Last year we decided to start the adoption process again, adopting domestically this time around. One month after our profile was put in the agency's book, we found out we had been chosen by a birth mother. We were shocked that it happened so fast, to say the least. We met her and thought it was a good match. The next day, we discovered that once again I was pregnant. The baby we were expecting through adoption wasn't due for 2 1/2 more months, so we were thrilled and a little scared that we could have two babies about 6 months apart in age.

Unfortunately, the match with the birth mother fell through before we even had a chance to tell her about our pregnancy. The next day, we saw a heartbeat for the first time and were, of course, thrilled that at least the pregnancy seemed like it could possibly work out. However, when we went for another ultrasound two weeks later, there was no longer a heartbeat (I was about 8 1/2 weeks along). It was devastating to have gone from thinking we could soon have two babies to none within the space of about 3 weeks.

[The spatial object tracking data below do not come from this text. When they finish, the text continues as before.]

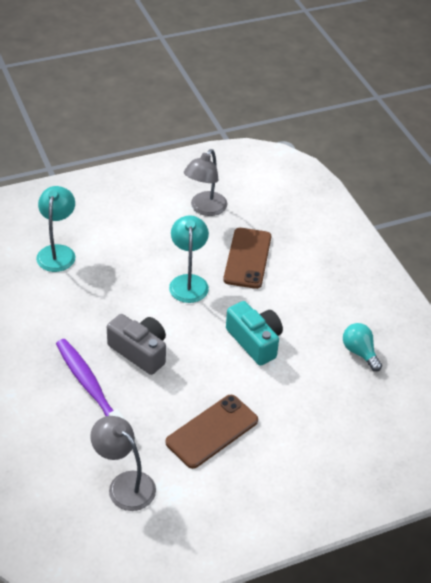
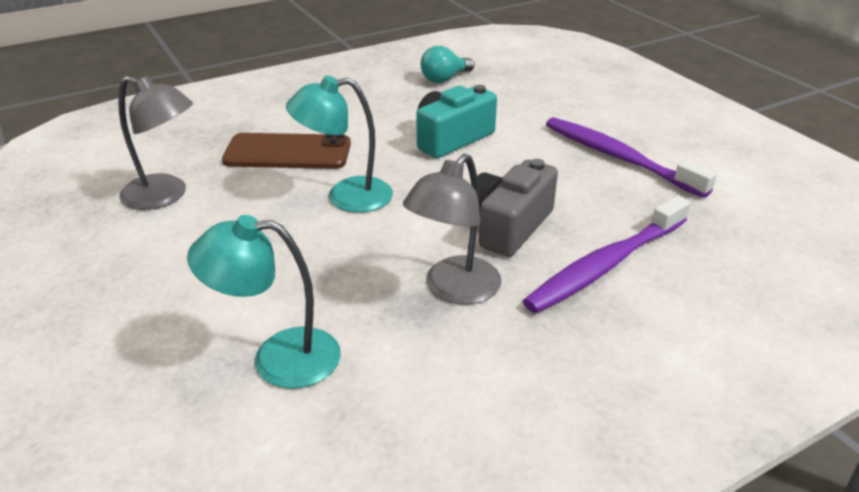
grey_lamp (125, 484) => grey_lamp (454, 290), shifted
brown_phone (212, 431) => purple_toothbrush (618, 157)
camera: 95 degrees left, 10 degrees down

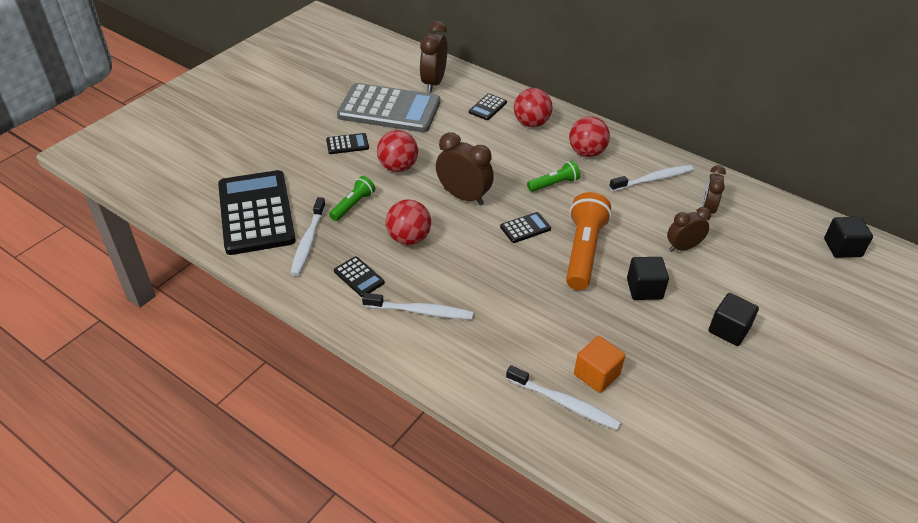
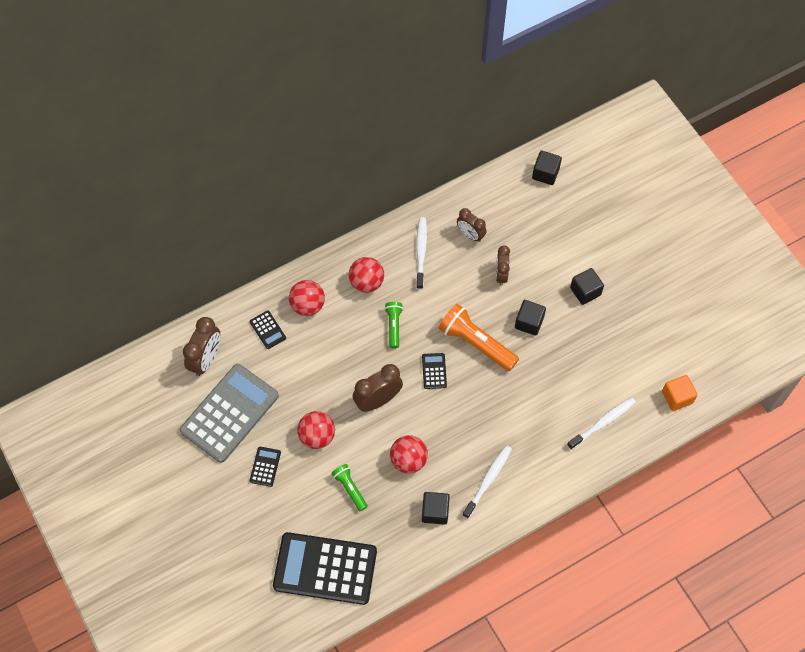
brown_clock (433, 83) => brown_clock (206, 359), 105 degrees counterclockwise
black_calculator (359, 277) => black_cube (435, 511)
orange_cube (596, 374) => orange_cube (677, 397), shifted
white_toothbrush (308, 242) => nothing
camera: 65 degrees left, 20 degrees up

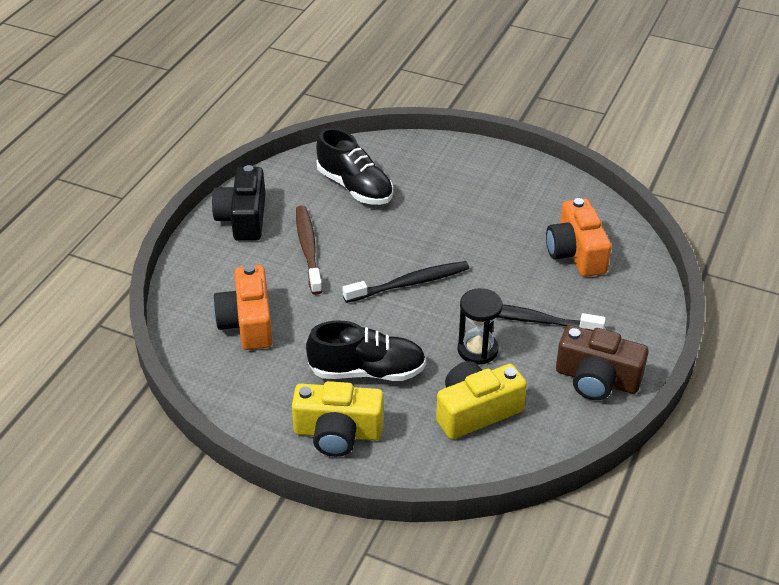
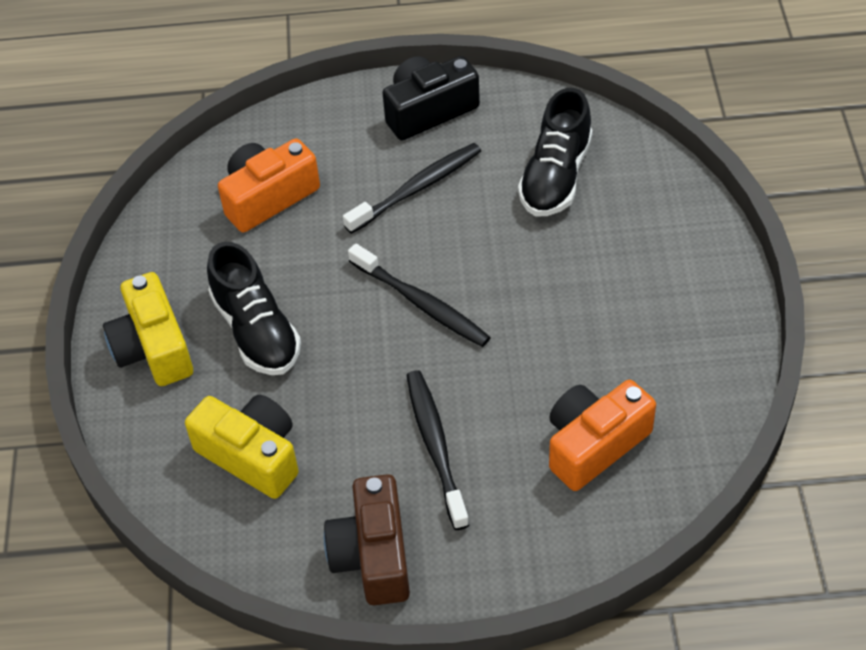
brown_toothbrush (308, 249) => black_toothbrush (417, 188)
black_hourglass (477, 350) => nothing
camera: 65 degrees right, 10 degrees up

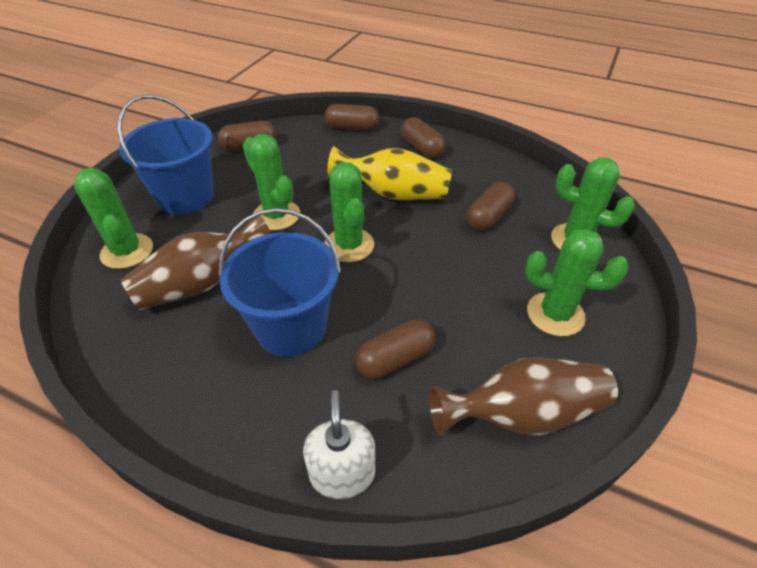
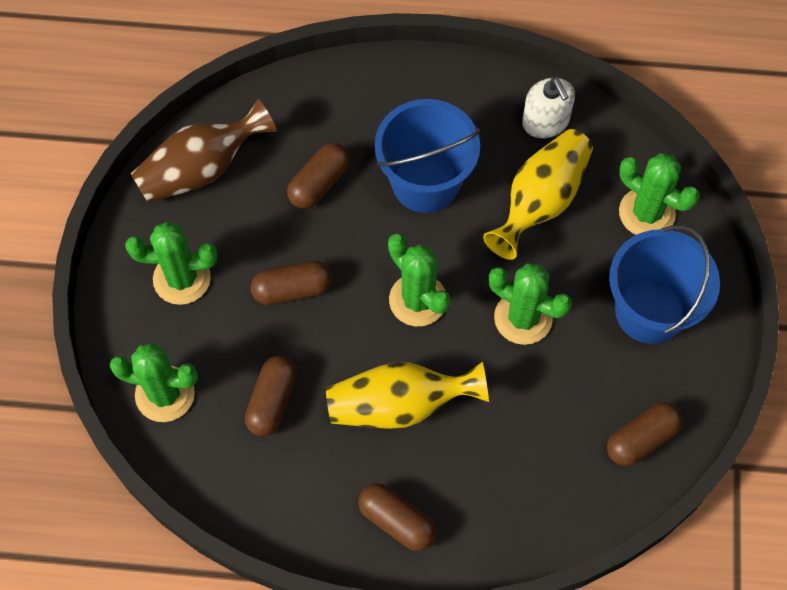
brown_capsule (352, 127) => brown_capsule (292, 289), shifted
brown_vase (201, 283) => yellow_vase (540, 201)
white_soap_dispenser (342, 473) => white_soap_dispenser (545, 121), shifted
camera: 160 degrees right, 20 degrees up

So, we now have waiting in the profile book since the match fell through and have not heard about any possible matches. A few days ago, I started to recognize some of the same symptoms I experienced with my first two pregnancies, so I bought a test and a perfect plus sign appeared pretty much instantly. I am now exactly 4 weeks along, due on July 17th. I don't know what it is, but I have recognized very early on that something was different with my body in each of the 3 cycles I got pregnant because those are the only three times I have bought pregnancy tests in the last two years.

The past two times, I have broken down and told a couple of my close friends as soon as I got the positive test, but I'm feeling a little hesitant to do so this time. My husband is the only person who knows, and I don't even think I'll call the doctor until next week sometime. Because of my fertility history, she always wants to do very early ultrasounds and I just don't want to face that right now. Or even the bloodwork.

Well, I think I've blabbed on enough. Hopefully this is the first post of many!